6. Basic Standing This course will focus on the use of standers. The material will focus on standing as part of a comprehensive postural management and hip health program. We will review hip surveillance programs and how to interpret relevant x-ray findings.  We will discuss assessments to aid with these interventions. 1.                Able to list three evidence-based outcomes of a standing program

2.                Able to use the Posture and Postural Ability Scale (PPAS)

3.                Know the schedule for hip surveillance

4.                Be able to assess and prescribe abduction appriately

7. Basic Supported Walking This course will focus on the use of a upright mobility devices (including gait trainers).  We will discuss how self-initiated efficient mobility influences development of vision, language, math, socialization, cognition, socialization etc.  Thru case studies we will see that early and continued access to mobility devices improve activity and participation.
8. Advanced Standing This course should be combined with the basic course and goes into details of equipment selection and complex cases.
9. Advanced Supported Walking This course should be combined with the basic course and goes into details of equipment selection and complex cases.

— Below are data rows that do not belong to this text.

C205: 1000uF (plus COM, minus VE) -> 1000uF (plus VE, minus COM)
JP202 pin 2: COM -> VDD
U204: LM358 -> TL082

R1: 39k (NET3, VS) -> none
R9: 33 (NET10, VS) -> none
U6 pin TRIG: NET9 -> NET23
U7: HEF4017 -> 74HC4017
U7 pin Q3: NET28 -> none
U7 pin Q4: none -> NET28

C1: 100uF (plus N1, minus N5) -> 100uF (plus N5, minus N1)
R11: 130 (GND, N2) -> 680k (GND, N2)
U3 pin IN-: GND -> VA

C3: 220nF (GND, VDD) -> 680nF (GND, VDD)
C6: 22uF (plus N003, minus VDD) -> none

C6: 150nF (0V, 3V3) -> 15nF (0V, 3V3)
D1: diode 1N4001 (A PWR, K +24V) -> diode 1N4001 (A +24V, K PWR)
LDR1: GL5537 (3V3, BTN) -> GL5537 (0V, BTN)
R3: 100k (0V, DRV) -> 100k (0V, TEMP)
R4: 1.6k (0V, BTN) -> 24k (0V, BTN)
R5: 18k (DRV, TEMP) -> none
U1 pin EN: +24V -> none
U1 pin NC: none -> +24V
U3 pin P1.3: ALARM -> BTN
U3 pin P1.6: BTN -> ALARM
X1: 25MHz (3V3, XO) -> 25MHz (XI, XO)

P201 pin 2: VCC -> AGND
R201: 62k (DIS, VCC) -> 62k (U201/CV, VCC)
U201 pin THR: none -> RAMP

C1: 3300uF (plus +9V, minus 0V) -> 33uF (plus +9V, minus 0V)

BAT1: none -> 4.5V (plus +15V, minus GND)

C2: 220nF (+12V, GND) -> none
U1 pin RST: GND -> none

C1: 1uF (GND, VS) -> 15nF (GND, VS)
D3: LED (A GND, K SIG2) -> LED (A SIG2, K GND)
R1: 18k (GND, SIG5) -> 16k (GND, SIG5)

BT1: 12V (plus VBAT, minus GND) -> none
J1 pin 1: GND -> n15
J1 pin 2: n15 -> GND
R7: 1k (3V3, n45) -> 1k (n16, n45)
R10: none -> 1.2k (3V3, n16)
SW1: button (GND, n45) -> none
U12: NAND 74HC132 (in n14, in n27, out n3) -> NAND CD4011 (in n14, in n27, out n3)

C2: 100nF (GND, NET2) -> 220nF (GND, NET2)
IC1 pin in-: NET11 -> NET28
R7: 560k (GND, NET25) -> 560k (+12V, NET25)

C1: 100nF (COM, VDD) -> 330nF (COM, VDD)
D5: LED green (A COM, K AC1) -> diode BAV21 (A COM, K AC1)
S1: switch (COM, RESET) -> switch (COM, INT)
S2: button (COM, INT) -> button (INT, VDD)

If focuses on how lack of early movement influences the brain, bone ad muscle
10. Early Detection and Intervention for Children with CP The term “cerebral palsy” can be applied to all children with lifelong sensory and motor impairments that are central (brain) in origin and non-progressive.  This diagnosis includes many causes including genetic, metabolic, anatomical, and injury (stroke, bleed, trauma, etc.).   The incidence of children who will receive these diagnoses is commensurate with those who will receive a diagnosis of autism spectrum disorder (ASD), meaning the population of children with these two diagnoses are the same.  Yet, many more resources and research are offered for children with ASD.  One way to better serve the children and families that fall under the CP umbrella, is to find them sooner, diagnose them earlier and offer evidence based CP-specific interventions (much like we do for ASD).

All early interventionists should be knowledgeable about General Movements and the Hammersmith Infant Neurological Exam (HINE).  When used as screening tools by trained professionals, we could identify 80-98% f the children who will go on to receive a CP diagnosis.  This will enable us to recommend families see specialists earlier, as well as offer appropriate interventions.

1.      Understand General Movement Assessment

2.      Be able to use the HINE as a careening tool

3.      List 3 reasons why early detection is important

4.      List two evidence-based interventions for CP

11.  GMFCS and GMFM This course is for therapists who knows about but who seldom uses the Gross Motor Function Classification System (extended and revised) in its entirety and rarely does a GMFM-66 or 88..  Through case stories, we will explore the levels at different age bands.  We will also review and  discuss the GMFM and percentiles.  You will seethe power of this tool when used with finesse and gain a deeper understanding of the cost of overestimating and what happens when you measure capacity vs performance.  Realistic measurement grounded in valid and reliable testing methodology will allow you to make better choices and help children reach  their full potential for activity and participation.